Evolution of statistical averages: an interdisciplinary proposal using the Chapman-Enskog method

TL;DR

This paper proposes a novel interdisciplinary approach applying the Chapman-Enskog method, traditionally used in physics, to approximate solutions of the Boltzmann equation in fields like economics, focusing on averages and fluctuations.

Contribution

It extends the Chapman-Enskog method to a generalized phase space using information theory, deriving equations for averages and fluctuations beyond physics.

Findings

Derived equations for averages and fluctuations up to first order in the Knudsen parameter.

Applied the generalized equations to the evolution of averages in speculative markets.

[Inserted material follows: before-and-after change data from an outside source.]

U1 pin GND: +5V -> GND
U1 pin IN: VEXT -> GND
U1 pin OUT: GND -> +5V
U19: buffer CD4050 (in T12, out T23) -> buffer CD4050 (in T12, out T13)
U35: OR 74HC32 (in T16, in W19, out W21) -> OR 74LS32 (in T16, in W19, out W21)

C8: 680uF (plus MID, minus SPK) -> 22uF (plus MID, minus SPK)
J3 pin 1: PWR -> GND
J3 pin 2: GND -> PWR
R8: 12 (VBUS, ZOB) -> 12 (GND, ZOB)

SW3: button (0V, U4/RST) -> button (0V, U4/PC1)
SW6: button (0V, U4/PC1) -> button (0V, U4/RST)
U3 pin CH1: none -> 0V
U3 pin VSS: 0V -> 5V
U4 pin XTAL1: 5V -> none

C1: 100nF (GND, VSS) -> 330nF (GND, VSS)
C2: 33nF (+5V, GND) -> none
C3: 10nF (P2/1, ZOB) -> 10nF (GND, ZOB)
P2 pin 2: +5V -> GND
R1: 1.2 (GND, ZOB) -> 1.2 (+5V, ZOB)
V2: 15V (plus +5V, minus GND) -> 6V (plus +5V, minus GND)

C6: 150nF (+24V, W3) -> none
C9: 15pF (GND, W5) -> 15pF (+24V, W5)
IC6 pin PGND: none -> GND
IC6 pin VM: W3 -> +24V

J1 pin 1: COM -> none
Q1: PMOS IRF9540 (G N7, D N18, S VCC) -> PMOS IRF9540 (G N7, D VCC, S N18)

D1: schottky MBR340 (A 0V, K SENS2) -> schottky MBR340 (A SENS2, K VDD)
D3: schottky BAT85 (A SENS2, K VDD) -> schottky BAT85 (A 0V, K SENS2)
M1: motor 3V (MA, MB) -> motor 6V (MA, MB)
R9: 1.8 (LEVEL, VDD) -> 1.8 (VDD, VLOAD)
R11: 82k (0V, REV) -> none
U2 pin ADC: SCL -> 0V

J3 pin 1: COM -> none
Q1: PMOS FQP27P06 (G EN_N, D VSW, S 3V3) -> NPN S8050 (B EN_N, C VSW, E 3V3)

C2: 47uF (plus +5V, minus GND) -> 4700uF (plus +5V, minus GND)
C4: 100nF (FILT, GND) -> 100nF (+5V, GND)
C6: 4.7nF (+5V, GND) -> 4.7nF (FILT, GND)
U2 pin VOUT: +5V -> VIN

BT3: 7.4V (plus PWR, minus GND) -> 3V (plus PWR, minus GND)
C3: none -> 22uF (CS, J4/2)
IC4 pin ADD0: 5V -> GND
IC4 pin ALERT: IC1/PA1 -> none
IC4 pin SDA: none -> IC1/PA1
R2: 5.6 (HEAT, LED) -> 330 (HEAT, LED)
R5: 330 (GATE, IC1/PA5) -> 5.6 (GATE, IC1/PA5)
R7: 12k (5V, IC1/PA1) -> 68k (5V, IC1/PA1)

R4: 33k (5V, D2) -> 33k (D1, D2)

Demonstrated the potential of physics-based methods in interdisciplinary contexts.

Abstract

This work examines the idea of applying the Chapman-Enskog (CE) method for approximating the solution of the Boltzmann equation beyond the realm of physics, using an information theory approach. Equations describing the evolution of averages and their fluctuations in a generalized phase space are established up to first order in the Knudsen parameter, which is defined as the ratio of the time between interactions (mean free time) and a characteristic macroscopic time. Although the general equations here obtained may be applied in a wide range of disciplines, in this paper only a particular case related to the evolution of averages in speculative markets is examined.